Hybrid Symmetry Breaking in Classical Spin Models With Subsystem Symmetries

TL;DR

This paper explores phase transitions in classical compass models with subsystem symmetries, revealing hybrid symmetry breaking where different submanifolds exhibit distinct orderings, and characterizes these phases with subdimensional order parameters.

Contribution

It introduces the concept of hybrid symmetry breaking in classical spin models with subsystem symmetries and characterizes the resulting phases with novel order parameters.

Findings

Models exhibit hybrid symmetry breaking with different patterns in submanifolds

Phase transitions are non-standard first-order transitions

Numerical confirmation of symmetry-broken phases and their properties

Abstract

We investigate two concrete cases of phase transitions breaking a subsystem symmetry.
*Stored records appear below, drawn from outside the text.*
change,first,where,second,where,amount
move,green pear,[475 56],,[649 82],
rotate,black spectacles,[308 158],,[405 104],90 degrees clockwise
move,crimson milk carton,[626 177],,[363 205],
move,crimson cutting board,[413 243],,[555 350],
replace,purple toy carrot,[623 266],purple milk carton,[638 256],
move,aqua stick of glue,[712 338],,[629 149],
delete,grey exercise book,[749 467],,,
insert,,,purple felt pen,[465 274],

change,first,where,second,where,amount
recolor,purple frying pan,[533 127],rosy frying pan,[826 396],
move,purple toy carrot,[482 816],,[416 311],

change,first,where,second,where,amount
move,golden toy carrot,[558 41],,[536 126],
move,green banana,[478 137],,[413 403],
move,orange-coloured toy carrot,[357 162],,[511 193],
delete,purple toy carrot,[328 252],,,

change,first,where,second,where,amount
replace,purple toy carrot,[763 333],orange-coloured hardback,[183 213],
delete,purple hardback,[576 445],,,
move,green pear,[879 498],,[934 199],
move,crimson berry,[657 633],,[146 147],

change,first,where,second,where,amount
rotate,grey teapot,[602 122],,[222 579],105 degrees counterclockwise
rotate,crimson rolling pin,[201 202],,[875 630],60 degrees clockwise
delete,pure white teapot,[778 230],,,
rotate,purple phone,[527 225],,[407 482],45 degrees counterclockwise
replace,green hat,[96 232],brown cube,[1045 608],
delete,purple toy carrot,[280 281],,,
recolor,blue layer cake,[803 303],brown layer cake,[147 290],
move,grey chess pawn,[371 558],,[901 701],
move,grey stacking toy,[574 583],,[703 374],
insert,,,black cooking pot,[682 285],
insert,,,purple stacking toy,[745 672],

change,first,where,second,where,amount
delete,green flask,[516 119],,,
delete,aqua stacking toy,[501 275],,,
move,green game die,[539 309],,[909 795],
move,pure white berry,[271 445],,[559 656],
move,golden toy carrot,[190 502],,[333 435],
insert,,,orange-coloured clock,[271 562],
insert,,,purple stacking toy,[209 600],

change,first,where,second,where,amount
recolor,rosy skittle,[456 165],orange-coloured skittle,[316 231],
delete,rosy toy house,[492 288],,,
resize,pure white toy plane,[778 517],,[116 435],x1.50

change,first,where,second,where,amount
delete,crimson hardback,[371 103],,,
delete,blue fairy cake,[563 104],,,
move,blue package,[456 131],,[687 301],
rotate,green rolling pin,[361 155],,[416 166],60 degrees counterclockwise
The models are two classical compass models featuring line-flip and plane-flip symmetries and correspond to special limits of a Heisenberg-Kitaev Hamiltonian on a cubic lattice. We show that these models experience a hybrid symmetry breaking by which the system display distinct symmetry broken patterns in different submanifolds. For instance, the system may look magnetic within a chain or plane but nematic-like when observing from one dimensionality higher. We fully characterize the symmetry-broken phases by a set of subdimensional order parameters and confirm numerically both cases undergo a non-standard first-order phase transition. Our results provide new insights into phase transitions involving subsystem symmetries and generalize the notion of conventional spontaneous symmetry breaking.